Scriptures: Matthew 13:3-9, Matthew 13:19-23, Acts 28:26-27

If We Miss His Voice, We Miss Everything!

Dietrich Bonhoeffer said it best when he penned, “The first service that one owes to others is the ministry of listening. And the beginning of love for others is listening to them.” 

Let’s get honest as we get started here and admit that most people need serious help in this area. If there is one thing you could do to deepen your life in the Lord and breathe life into your relationships with other Christians, and people in general, it would be to become a better listener. 

A skillful listener is the key to having more than just electroplated thin relationships…strictly on the surface. You know what I mean…conversation after conversation that might as well just bemusing about the weather, sports, or listening to someone talk about themselves. And listening is the fundamental necessity for intimacy with Christ. How have we missed such a critical component of life? 

Listening is just one form of communication—though crucial—along with reading, writing, speaking, and non-verbal forms (body language and visual communication). But, we don’t teach ourselves to read…and writing doesn’t come naturally. How many people do you know who are just natural speakers and love to get up in front of others and talk? Why would we think people naturally listen well? 

I’ve been in every level of educational leadership for more than 40 years, and to my amazement, I have not encountered a single course on listening skills in any curriculum anywhere. Somehow, we have missed teaching the crucial skill of listening. 

Few things challenge our impatience and selfishness as much as listening to someone with our full attention. When was the last time someone with deep empathy, understanding, and tenderness listened to you? They didn’t jump in with a similar story, get interrupted by their phone, or end the conversation abruptly and rush off? How did that make you feel when someone really listened and understood you? 

The most important thing I will say to you in these five days is this – we must learn to hear the voice of the Lord.
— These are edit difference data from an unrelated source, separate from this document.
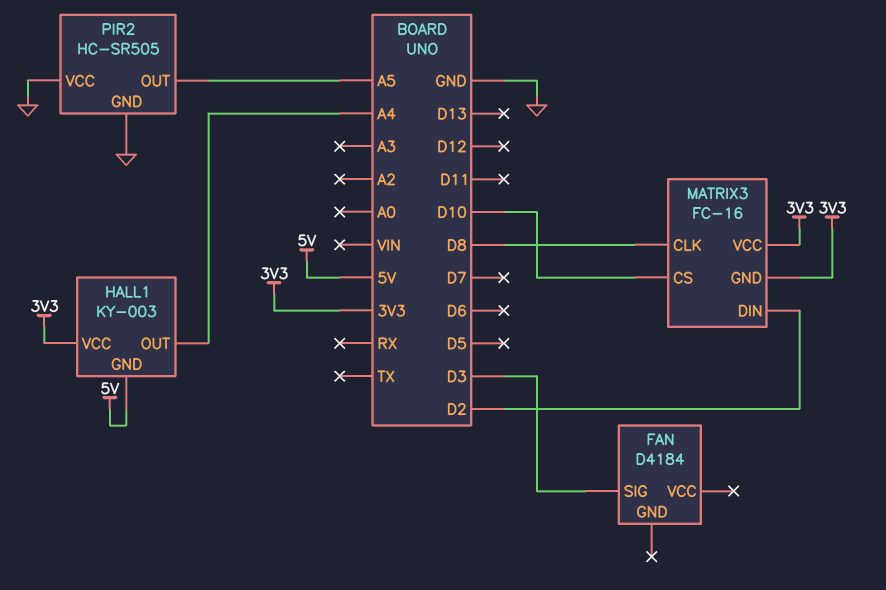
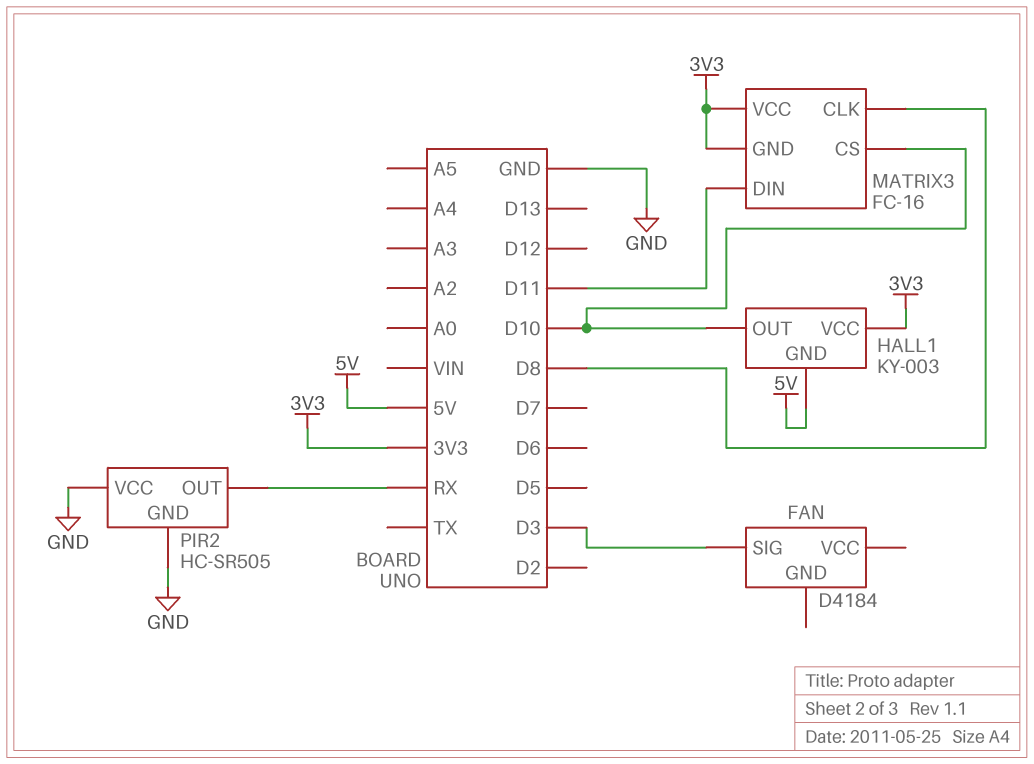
HALL1 pin OUT: A4 -> D10
MATRIX3 pin DIN: D2 -> D11
PIR2 pin OUT: A5 -> RX

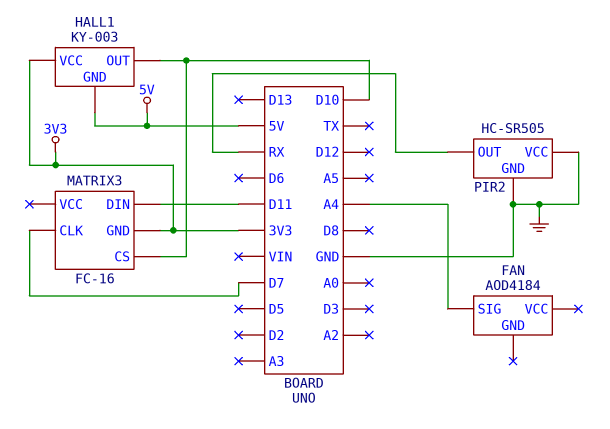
FAN: D4184 -> AOD4184
FAN pin SIG: D3 -> A4
MATRIX3 pin CLK: D8 -> D7
MATRIX3 pin VCC: 3V3 -> none

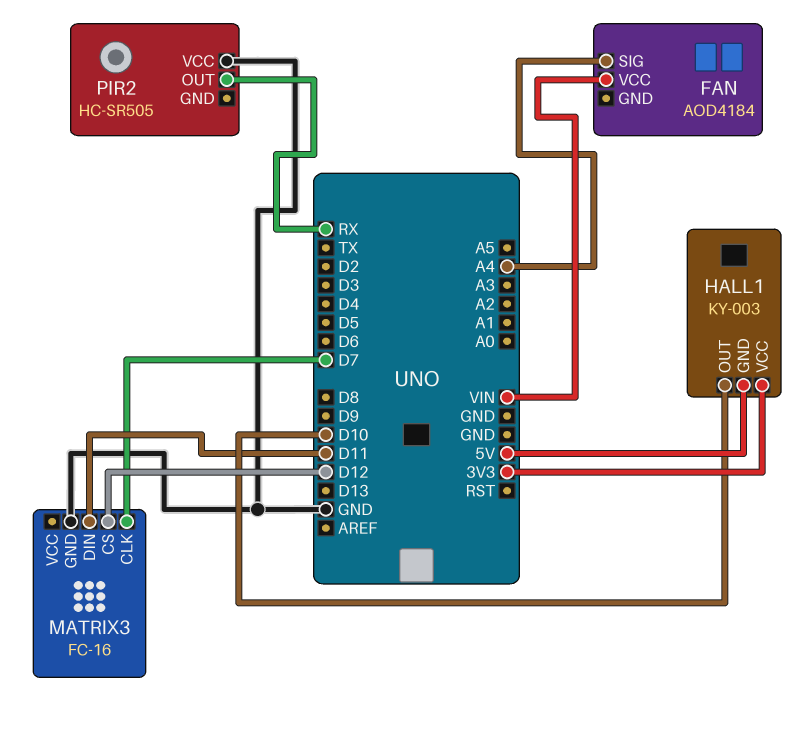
FAN pin VCC: none -> VIN
MATRIX3 pin CS: D10 -> D12
MATRIX3 pin GND: 3V3 -> GND
PIR2 pin GND: GND -> none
If we miss His voice, we have missed everything. And you will see in the next few days that learning to listen to the voice of the Lord and that of others is strikingly similar and remarkably simple.

Day 2

Scriptures: Matthew 17:1-6, James 1:26, Revelation 2:7, Revelation 2:17, Luke 9:33

Stop That Babbling 

In one of the Bible’s most glorious and mysterious moments, Jesus takes James, John, and Peter up in the mountains. Before their very eyes, Jesus is transfigured.Then Moses and Elijah show up and start having a conversation with Jesus. Wow…I would be listening to every word.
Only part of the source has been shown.